Il risultato è stato lo stesso di Sanremo, grande apprezzamento per il lavoro svolto ma soprattutto grande commozione da parte della stragrande maggioranza del pubblico.
Possiamo benissimo dire che, “Shasa la muta” ha colpito ancora.
La quantità e la varietà di messaggi subliminali presenti nel copione, hanno posto il pubblico nelle condizioni di riflettere profondamente sul perché della nostra presenza sulla Terra.
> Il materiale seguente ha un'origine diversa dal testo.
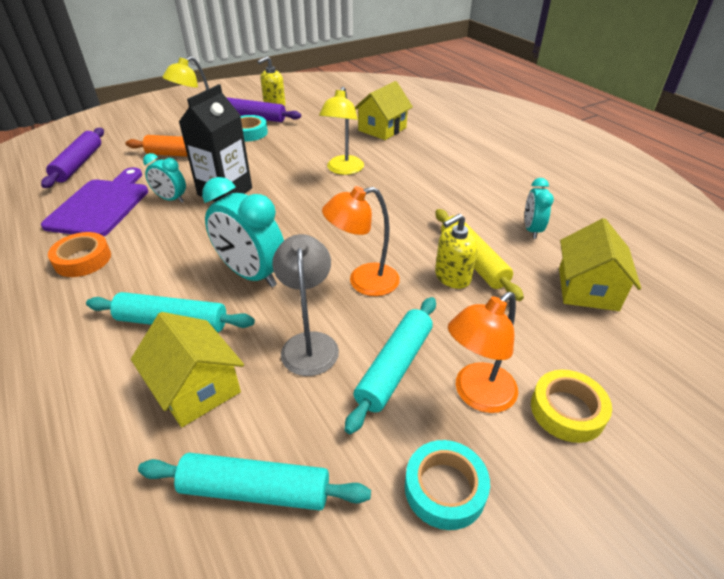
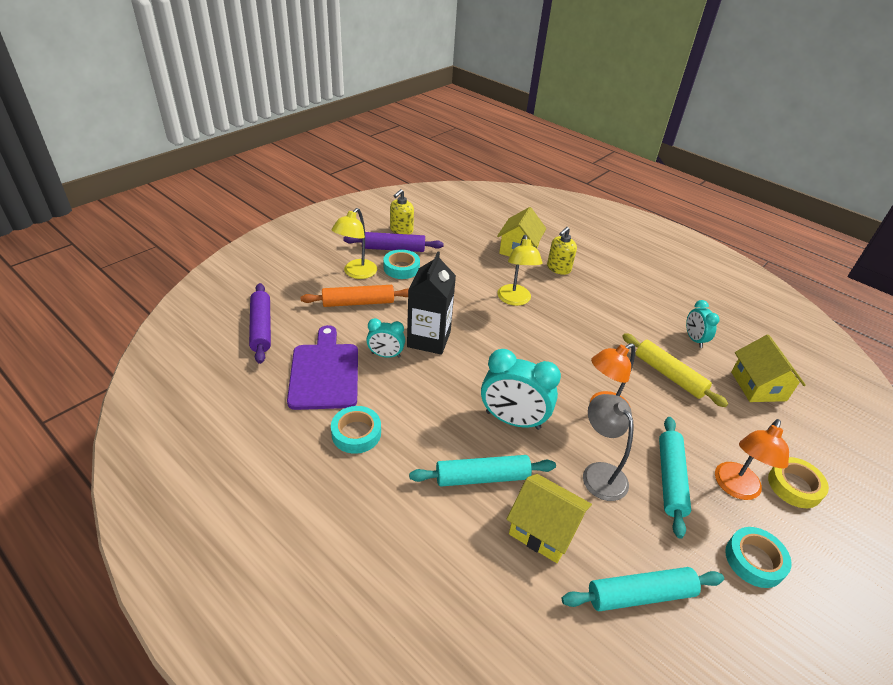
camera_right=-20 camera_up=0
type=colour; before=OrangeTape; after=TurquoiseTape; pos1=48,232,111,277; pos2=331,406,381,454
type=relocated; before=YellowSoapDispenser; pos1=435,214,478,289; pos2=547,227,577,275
La sensazione comune è stata quella di accorgersi che spesso, distratti dal tran tran che la società ci impone, ci accorgiamo solo alla “fine” di aver condiviso il nostro viaggio terreno con presenze buone che ci hanno aiutato ad affrontare le difficoltà che la vita ci impone.
Alla fine dello spettacolo, il pubblico ha mostrato la propria soddisfazione attraverso un lungo e intenso applauso. E’ da sottolineare la presenza dell’autore/attore Enzo Sciascia il quale, anche lui commosso, ha voluto abbracciare e complimentarsi con tutti facendosi strappare da Lillo Ciotta la promessa del suo imminente ritorno sul palcoscenico.
“Shasa la muta” sarà replicata mercoledì 14 Giugno alle ore 21 presso il Convento dei Frati Minori di Ravanusa, in occasione dei festeggiamenti di S.Vito e S.Antonio con l’augurio che, anche in quell’occasione, il pubblico attento possa provare le stesse emozioni positive.